Prosegue senza sosta l’attività di contrasto ai reati contro il patrimonio e a tutela delle fasce deboli da parte del Comando Provinciale dei Carabinieri di Macerata. Nel pomeriggio di ieri, i carabinieri del N.O.R. – Aliquota Radiomobile della Compagnia di Macerata hanno tratto in arresto per truffa aggravata in concorso e continuata un minore di origini egiziane, domiciliato a Frattamaggiore (NA), e denunciato in stato di libertà per il medesimo reato un 28enne napoletano.
I due sono stati intercettati a bordo di un’Opel Corsa in via Ghino Valenti. Alla vista del posto di controllo, il conducente ha tentato di dileguarsi imboccando la strada comunale di contrada Rotacupa. Il tempestivo intervento dei Carabinieri, supportati da una seconda pattuglia, ha permesso di rintracciare e fermare in sicurezza il veicolo in via dell’Acquedotto. La perquisizione veicolare ha consentito di rinvenire due involucri nascosti nell’abitacolo, contenenti vari monili in oro e 1.200 euro in contanti. Le successive verifiche hanno permesso di accertare che i due avevano appena messo a segno due truffe ai danni di altrettante anziane ultraottantenni di Macerata e Corridonia.
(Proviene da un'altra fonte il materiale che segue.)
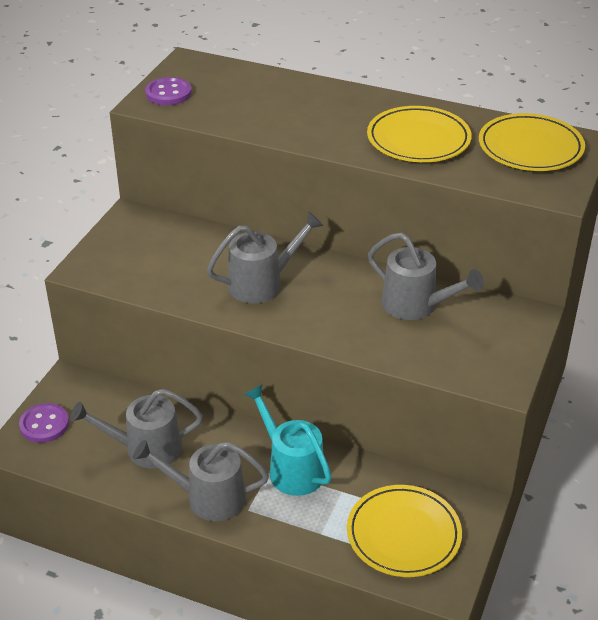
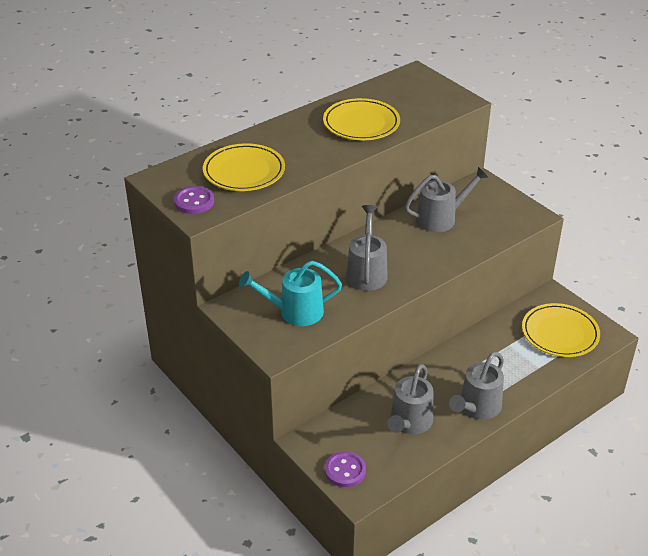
camera: 60 degrees left, 0 degrees up
(291, 468) = (475, 359): turquoise watering can -> turquoise watering can (294, 312)
(530, 148) = (407, 90): yellow plate -> yellow plate (244, 171)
In entrambi i casi, le vittime erano state contattate al telefono da falsi Carabinieri che, con il pretesto di un presunto coinvolgimento di familiari in vicende giudiziarie o rapine, le avevano indotte a consegnare denaro e gioielli, poi ritirati a domicilio dal minore. La refurtiva, del valore complessivo di circa 10.000 euro, è stata interamente recuperata e restituita alle vittime. Il minore è stato condotto presso il Centro di Prima Accoglienza di Bologna in attesa dell’udienza di convalida, mentre sono state informate le competenti Autorità Giudiziarie ordinaria e minorile.
Appello dell’Arma dei Carabinieri alla cittadinanza
L’Arma dei Carabinieri invita la popolazione, in particolare le persone anziane e i loro familiari, a prestare la massima attenzione e diffidare di chiunque si presenti al telefono o di persona qualificandosi come appartenente alle Forze dell’Ordine o all’Autorità Giudiziaria chiedendo denaro o oggetti preziosi e/o di recarsi in una caserma lontana.
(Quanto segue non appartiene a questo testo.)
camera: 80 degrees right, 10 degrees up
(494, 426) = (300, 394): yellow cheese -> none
- Nessun appartenente alle Forze dell’Ordine o ente pubblico chiede mai denaro, oro o gioielli per risolvere problemi di natura penale, evitare arresti di parenti o risarcire presunti incidenti stradali.
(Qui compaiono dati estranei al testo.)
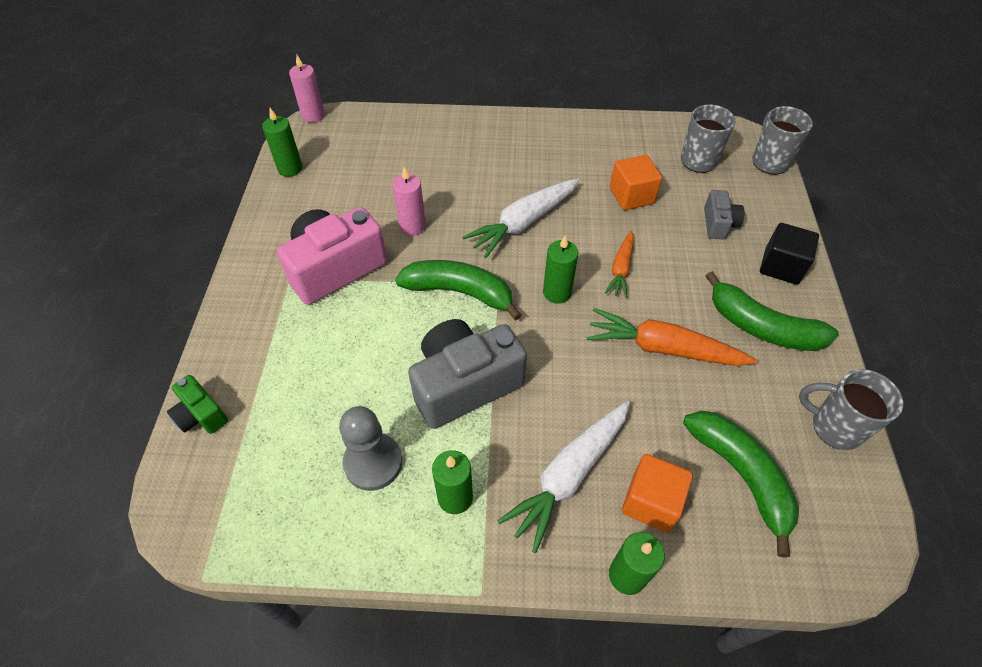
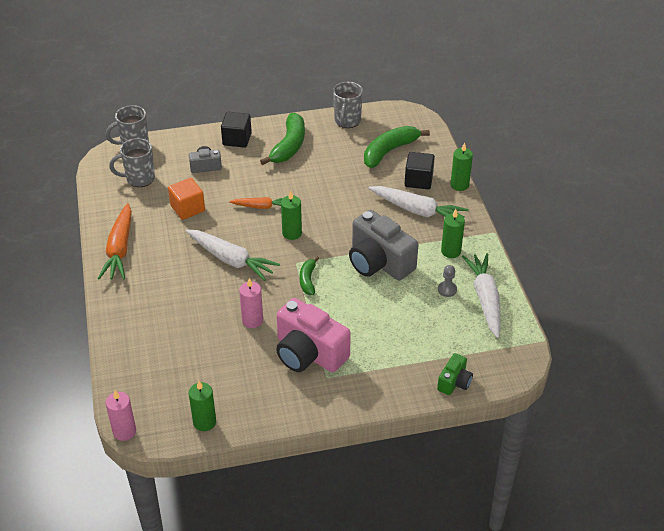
camera: 105 degrees left, 10 degrees down
(330, 515) = (485, 299): none -> white carrot
(373, 462) = (447, 289): grey pawn -> grey pawn, size x0.54
(460, 292) = (308, 280): green banana -> green banana, size x0.55
(651, 502) = (418, 180): orange cube -> black cube
(663, 348) = (319, 183): orange carrot -> orange carrot (119, 249)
- In caso di telefonate o visite sospette, bisogna mantenere la calma, non consegnare mai nulla, interrompere la conversazione e contattare immediatamente il Numero Unico di Emergenza 112 o la Stazione dei Carabinieri più vicina.
- Nessun militare chiede mai di andare in una sede lontana o insolita. Se qualcuno invita a farlo adducendo scuse come incidenti stradali o guai giudiziari di un parente, bisogna diffidare: è un inganno per far uscire la vittima di casa e svaligiare l’appartamento. Anche in questo caso, contattare immediatamente il Numero Unico di Emergenza 112 o la Stazione dei Carabinieri più vicina.
- I Carabinieri convocano i cittadini esclusivamente presso la caserma territorialmente competente per il comune o quartiere di residenza.
Le informazioni sono state fornite nel rispetto dei diritti delle persone indagate, da ritenersi presunte innocenti in considerazione delle rispettive fasi del procedimento – indagini preliminari – fino ad un definitivo accertamento di colpevolezza con sentenza irrevocabile, ed al fine di assicurare il diritto di cronaca costituzionalmente garantito.